Rarely does it mean: “We, as a community of believers, will take responsibility for teaching and modeling good marriage communication, helping couples work out problems, teaching and modeling financial planning and responsibility (since money troubles are the #1 cause of divorce) and even supporting couples emotionally and financially when they fall on hard times.  We believe marriage is sacred, and want to protect it.”

Look, we all know divorce IS bad.  Ask anyone who’s gone through one, or whose parents have gone through one.  It isn’t fun to sever your life from someone, to go to court and fight over who gets what, to have your years together reduced to bickering lawyers.

C.S. Lewis compared divorce to amputation: sometimes necessary, but never good news.

Nobody gets pulled into divorce by how awesome the process is; they get pushed into divorce by how awful their marriage has become.  And sometimes it’s not because the people, or even one of the people, in the marriage, is awful.
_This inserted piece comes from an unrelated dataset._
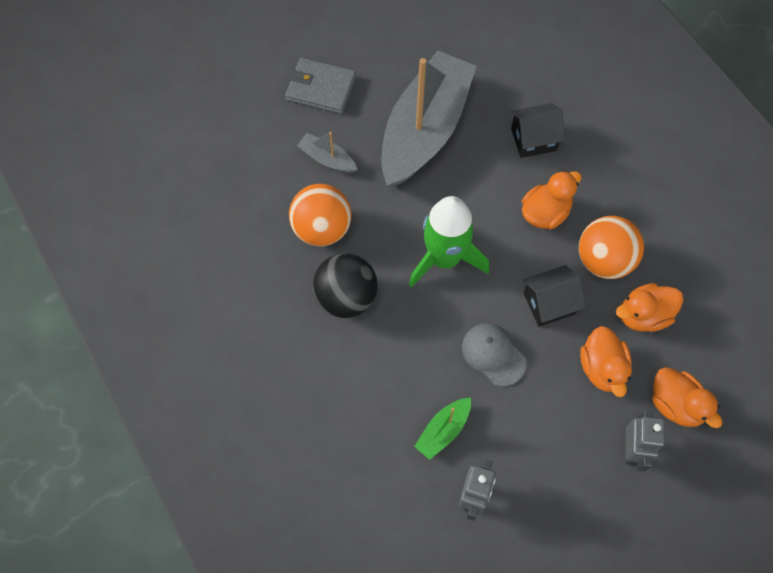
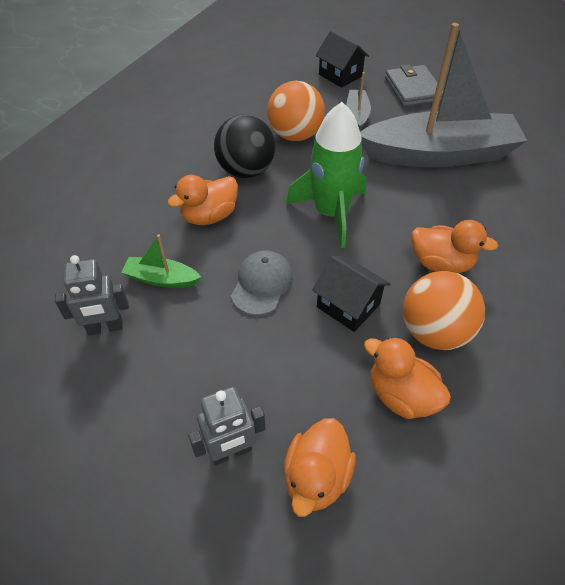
camera: 60 degrees right, 15 degrees down
(533, 139) = (508, 224): black house -> black house (340, 75)
(602, 368) = (310, 381): orange duck -> orange duck (209, 216)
Sometimes the people are basically trying to do good, but the relationship itself has been poisoned past the point of rescue.
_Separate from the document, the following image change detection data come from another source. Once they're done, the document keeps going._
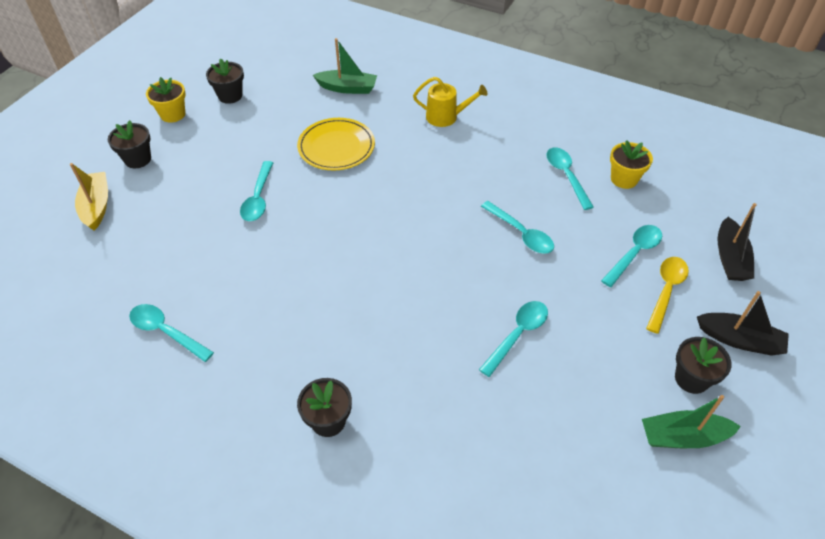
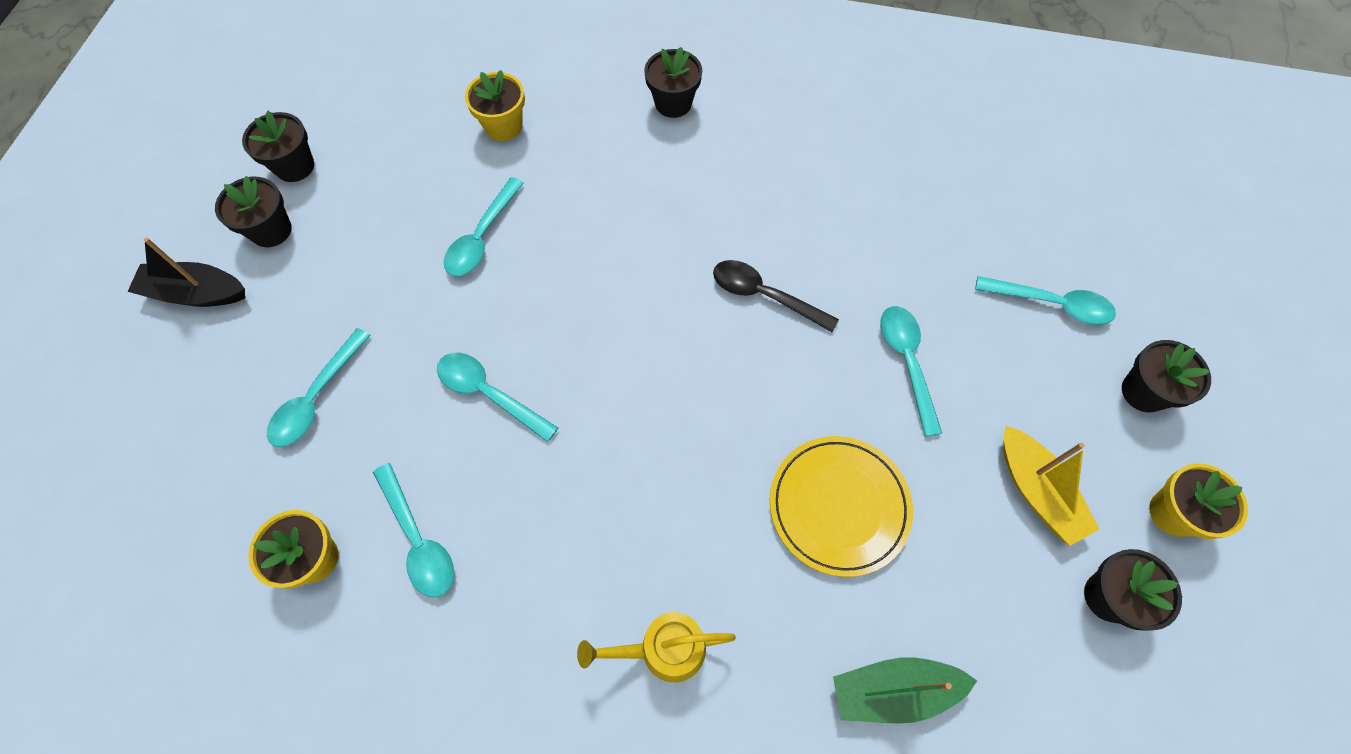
camera: 165 degrees right, 15 degrees up
(96, 206) = (1125, 291): yellow boat -> yellow boat (1036, 491)
(166, 332) = (897, 149): turquoise spoon -> turquoise spoon (1051, 304)
(325, 251) = (765, 296): none -> black spoon
(489, 434) = (503, 126): none -> yellow flower pot
(666, 291) = (280, 344): yellow spoon -> none
(683, 437) = (295, 166): green boat -> black flower pot
(730, 258) = (169, 425): black boat -> none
The worst part comes when church leaders, writers, and culture warriors take a statement that protected women and use it to trap women in abusive relationships. They’ve taken Jesus’ intent and inverted it.

I know several divorced and remarried people. Their relationships are not the same as people caught up in adultery. Am I saying that Jesus was wrong? Hardly. When he spoke, in the first century, he was 100% right. But marriage has radically changed since then, and so has divorce.

In first-century Israel, men could divorce women pretty easily, but the reverse was not true. It was difficult, but not impossible, for women to obtain divorces. This was, in part, because of a debate between two great rabbis, Hillel and Shammai over whether a man could divorce only for immorality or for “any cause.”

Further, there was no such thing as a career woman back then. A women from a well-to-do family who brought a significant dowry into the marriage would be able to take some or all of that dowry out, live on it, and likely even remarry.

But a woman of lesser means? A small dowry means less to live on and less chance of being chosen for marriage as compared to a virgin. She could easily end up begging, starving, or being sold into slavery. To divorce a woman without an extreme reason (such as adultery) was capricious and cruel.

Further, it was emblematic of the way the “righteous, respectable” religious men of Jesus’ day obeyed the letter of the law while still exploiting and oppressing the poor and vulnerable (I’ll leave any comparisons to today’s “righteous, respectable” folk to the reader’s imagination). Jesus wouldn’t let them call such a thing righteous.

At no point was it about trapping abused women in a domestic cage with the men who are beating and torturing them.

Just telling people who are in terrible marriages that they’re out of luck is passing the buck.  We are our brothers’ and sisters’ keepers.  We don’t get to put the hard decisions off on someone else, then sit around acting righteous. Especially when we do so little to help prevent these problems.

It’s a false morality, and it’s not fooling anybody. The eyes of the world see right through it. It brings shame on the church, and damages the reputation of God.